Refer to Table 91 in the same pg343 for a list of allowed MIO locations.

Working with CPM

These are some additional notes on the CPM as a PCIe block. Once again, it's probably not a good idea to use CPM.

Turning the CIPS block into a PCIe block consists of the following steps:

• In the CPM subsystem, enable the PCIe controller 0 as PCIE, and select the desired lane width.
• Also in the CPM subsystem, set up the PCIe controller's attributes in the CPM4 PCIE Controller 0 Configuration/
• In the PCM/PS configuration, inside IO configuration, enable the CPM4 peripheral, and select the correct MIO pin for the bus reset.

The interface with the block is much neater than the old-school PCIe block, as it's possible to select which of the groups is required in the "Enable Interface Options". It's recommended to first enable them all, and then look at the graphic block's perimeter for the signals that are required. Because all interface options are off by default, it may appear as if the CPM's PCIe block has limited access, which isn't the case.

Note however that a lot of inputs that control various values in the configuration space has been removed, and can be set as "part of the register table" instead (see pg346, Table 69: Deprecated Ports).

There are two IRQ inputs (cpm_irq_0 and cpm_irq_1) which should be held low, according to pg347. There are also three IRQ outputs (cpm_cor_irq_0, cpm_misc_irq_0, and cpm_uncor_irq_0) which are reserved and should be ignored.

Building a PCIe block (the non-CIPS way)

First, add a Versal ACAP Integrated Block for PCI Express IP to an empty block design, and configure the PCIe block as desired. There should be no other block in that block design at this stage (i.e. delete everything else, including external ports, if such exist).

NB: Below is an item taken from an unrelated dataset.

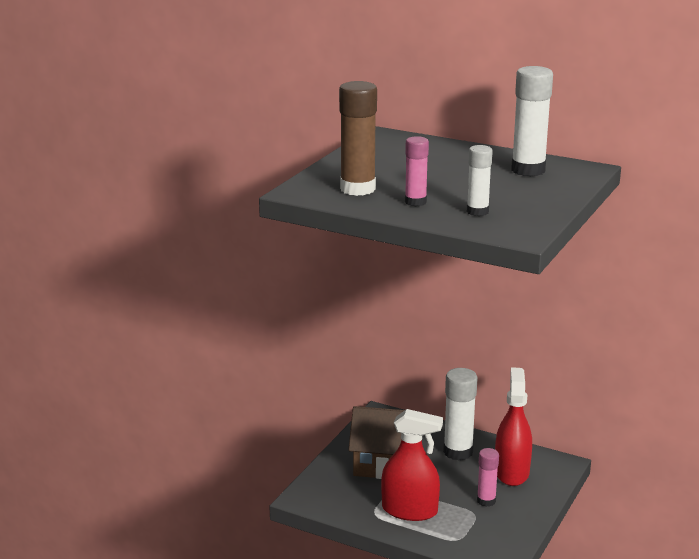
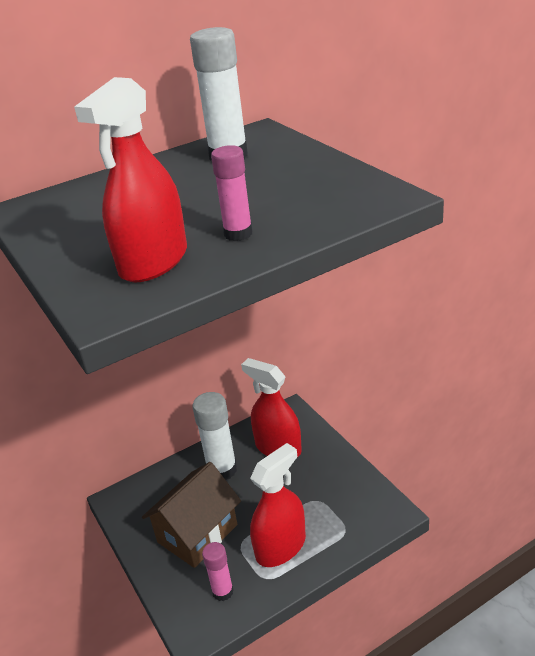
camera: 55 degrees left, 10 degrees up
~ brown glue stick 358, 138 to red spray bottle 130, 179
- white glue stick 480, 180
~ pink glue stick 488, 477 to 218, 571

The click "Run block automation". Check "All automation" to the left (it most likely already is) and then select the link width and speed as desired. This must match the settings in the PCIe block.

Then select all pins of the PCIe block that aren't connected to anything (CTRL-click), and make them external with right-click > Make External. Ports are created for all, with a _0 suffix on the net's name.

There is an example design, so the constraints can be taken from there. There are a lot of constraints that are commented out in the example design's .xdc file, and they are apparently not necessary. The design builds properly and meets constraints without them.

Conclusion

Despite a whole lot of confusing issues and some new terminology, it's quite possible to migrate a design with a PCIe interface from Ultrascale+ to Versal devices. An important point with the latter devices is to pay attention to how the PERST pin is connected to the FPGA.

But with a few oddities out of the way, which may appear scary at first, a Versal device is quite similar to an Ultrascale+, at least regarding the PCIe block.